Pig latin join by field

226 views Asked by At

I have a Pig latin related problem:

I have this data below (in one row):

A = LOAD 'records' AS (f1:chararray, f2:chararray,f3:chararray, f4:chararray,f5:chararray, f6:chararray);
DUMP A;

(FITKA,FINVA,FINVU,FEEVA,FETKA,FINVA)

Now I have another dataset:

B = LOAD 'values' AS (f1:chararray, f2:chararray);
Dump B;
(FINVA,0.454535)
(FITKA,0.124411)
(FEEVA,0.123133)

And I would like to get those two dataset joined. I would get corresponding value from dataset B and place that value beside the value from dataset A. So expected output is below:

FITKA 0.123133, FINVA 0.454535 and so on .. 
(They can also be like: FITKA, 0.123133, FINVA, 0.454535 and so on .. )

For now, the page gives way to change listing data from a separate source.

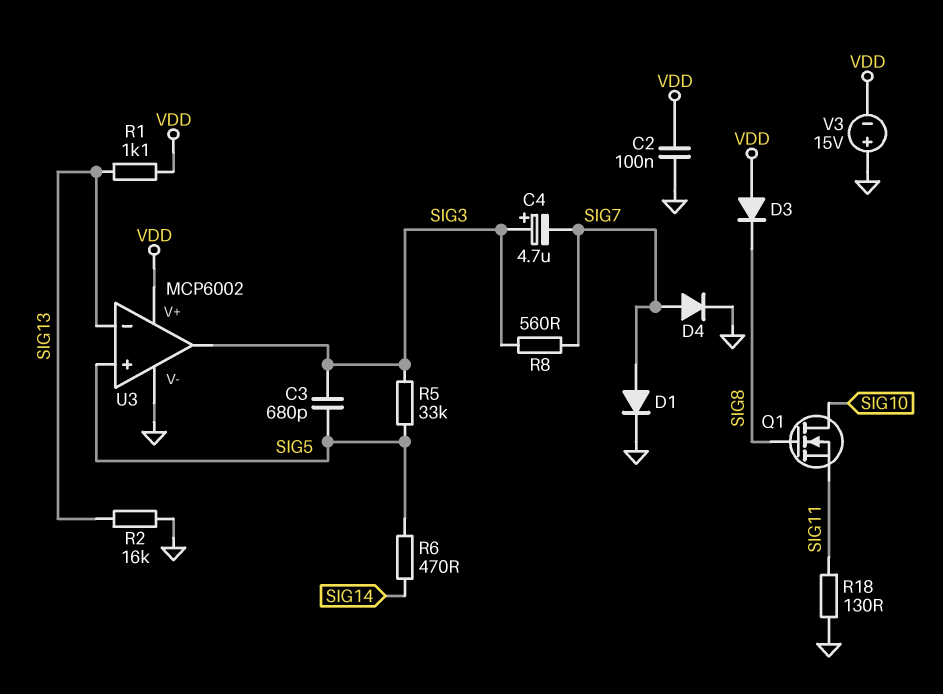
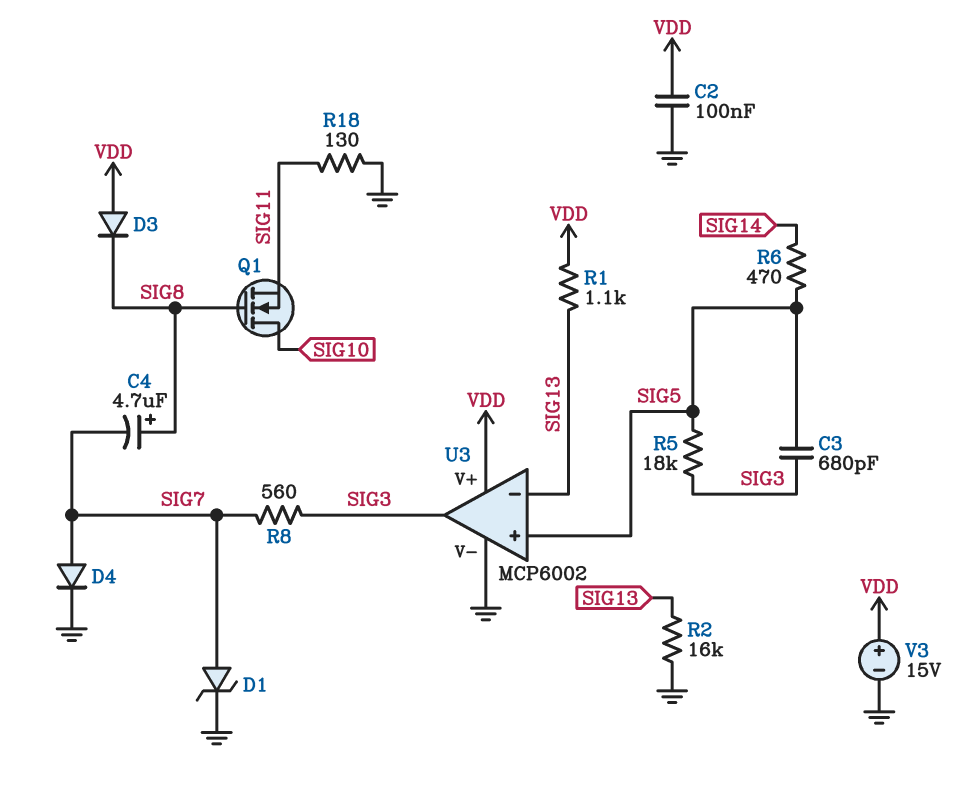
C4: 4.7uF (plus SIG3, minus SIG7) -> 4.7uF (plus SIG8, minus SIG7)
D1: diode (A SIG7, K GND) -> zener (A SIG7, K GND)
R5: 33k (SIG3, SIG5) -> 18k (SIG3, SIG5)
V3: 15V (plus GND, minus VDD) -> 15V (plus VDD, minus GND)

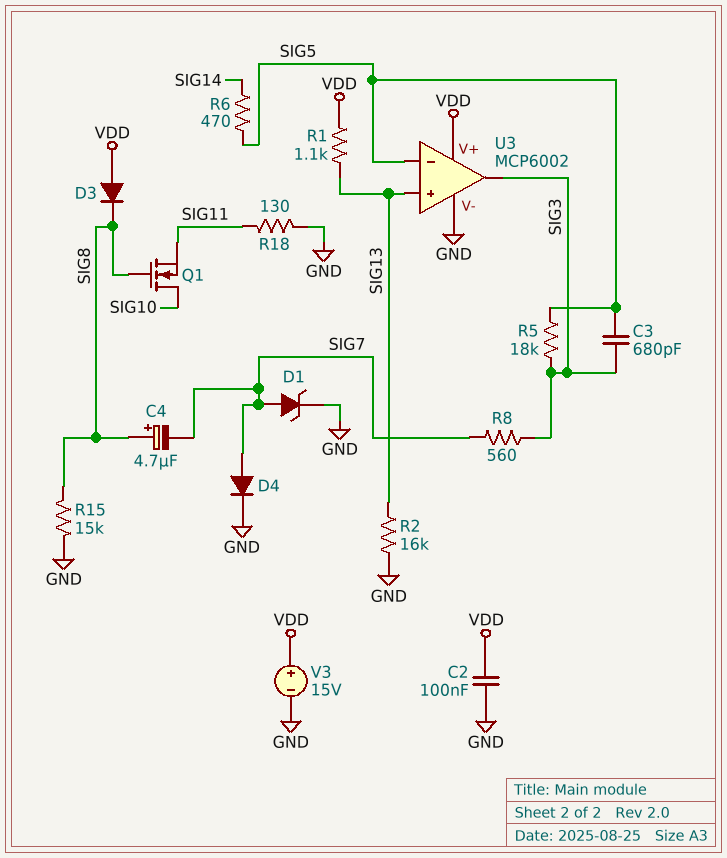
R15: none -> 15k (GND, SIG8)
U3 pin in+: SIG5 -> SIG13
U3 pin in-: SIG13 -> SIG5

And then I would be able to multiply values (0.123133 x 0.454535 .. and so on) because they are on the same row now and this is what I want.

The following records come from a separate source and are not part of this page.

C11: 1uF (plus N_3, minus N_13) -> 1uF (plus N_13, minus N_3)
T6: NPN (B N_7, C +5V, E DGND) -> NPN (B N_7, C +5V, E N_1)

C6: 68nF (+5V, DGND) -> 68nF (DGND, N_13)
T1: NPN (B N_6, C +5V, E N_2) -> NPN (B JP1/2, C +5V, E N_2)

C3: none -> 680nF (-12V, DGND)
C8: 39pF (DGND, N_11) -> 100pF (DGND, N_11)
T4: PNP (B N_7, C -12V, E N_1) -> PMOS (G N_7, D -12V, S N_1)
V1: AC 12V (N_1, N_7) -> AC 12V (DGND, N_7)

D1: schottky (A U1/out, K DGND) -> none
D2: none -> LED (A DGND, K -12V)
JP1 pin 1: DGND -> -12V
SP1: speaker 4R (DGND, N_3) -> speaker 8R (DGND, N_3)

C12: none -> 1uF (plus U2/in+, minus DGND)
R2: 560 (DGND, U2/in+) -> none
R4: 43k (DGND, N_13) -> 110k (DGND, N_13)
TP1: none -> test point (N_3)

Of course I can join column by column but then values appear "end of row" and then I can clean it by using another foreach generate. But, I want some simpler solution without too many joins which may cause performance issues.

Dataset A is text (Sentence in one way..).

So what are my options to achieve this? Any help would be nice.

1

There are 1 answers

5
glefait On

A sentence can be represented as a tuple and contains a bag of tuples (word, count).

Therefore, I suggest you change the way you store your data to the following format:

sentence:tuple(words:bag{wordcount:tuple(word, count)})